Aujourd’hui, sur le site du drame, la musique s’est tue à jamais. La fête a laissé la place à un silence lourd, un recueillement infini. Ce qui fut une piste de danse est devenu un sanctuaire, un symbole poignant de cette jeunesse sacrifiée sur l’autel de la barbarie. Le long des chemins de terre, des centaines de photos vous dévisagent. Ce sont leurs visages, ceux des sœurs, des amis, des familles qui étaient venus danser jusqu’au bout de la nuit et qui sont allés, tragiquement, jusqu’au bout de leur vie. Pour que chaque âme ne soit pas oubliée, un arbre est planté. Au centre de ce champ de douleurs, une grande scène a été aménagée en hommage au DJ Kido, l’un des artistes qui animait la fête. Sur sa console de mixage, là où ses doigts faisaient danser les foules, reposent aujourd’hui des pierres, symboles funéraires poignants. Chaque pierre, posée là par un proche, est une larme qui ne sèche pas, un requiem déchirant pour une fête qui ne devait jamais s’arrêter.

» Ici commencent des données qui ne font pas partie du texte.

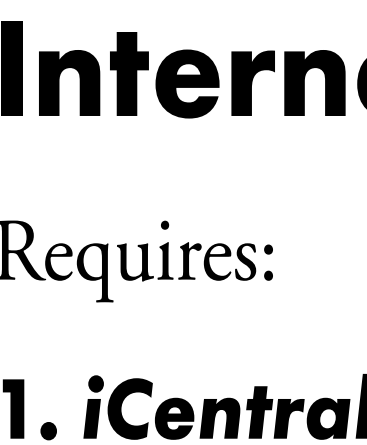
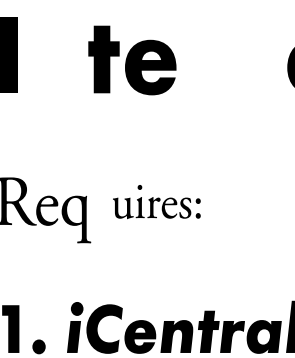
fill: (69, 82) -> (55, 66), removed
part: (287, 82) -> (231, 66), removed
part: (194, 250) -> (156, 201), size x0.7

Cimetières de voitures pour rappeler les vies
Pour l’État hébreu, la sacralité de la vie et le devoir de mémoire constituent des piliers fondamentaux de l’existence nationale. Une réalité tangible et tragique se matérialise dans le sud du pays, sur la route « 232 », un axe routier devenu tristement célèbre qui mène vers Sderot, non loin de la bande de Gaza. Sur le bas-côté, un cimetière de voitures à ciel ouvert a été aménagé, exposant les carcasses de plus de 1 850 véhicules endommagés et calcinés. Ces tôles froissées et noircies sont les vestiges silencieux de l’attaque sanglante du 7 octobre 2023.

Chaque véhicule représente une histoire brisée, un ou plusieurs destins fauchés. Ce lieu de désolation est devenu un point de recueillement pour des visiteurs venus du monde entier, désireux de rendre hommage à la mémoire des nombreuses vies innocentes perdues. Parmi les récits qui émergent de ce champ de ruines, l’histoire d’une ambulance a particulièrement ému l’opinion. Un père et sa fille en fauteuil roulant, piégés sur le site du festival Nova, avaient trouvé refuge dans ce qui devait être un véhicule de secours. Selon les témoignages recueillis, les assaillants se sont acharnés, faisant en sorte que nul ne puisse s’échapper de l’habitacle, scellant ainsi le sort tragique de ses occupants. Un drame qui illustre avec une poignante acuité l’horreur de cette journée.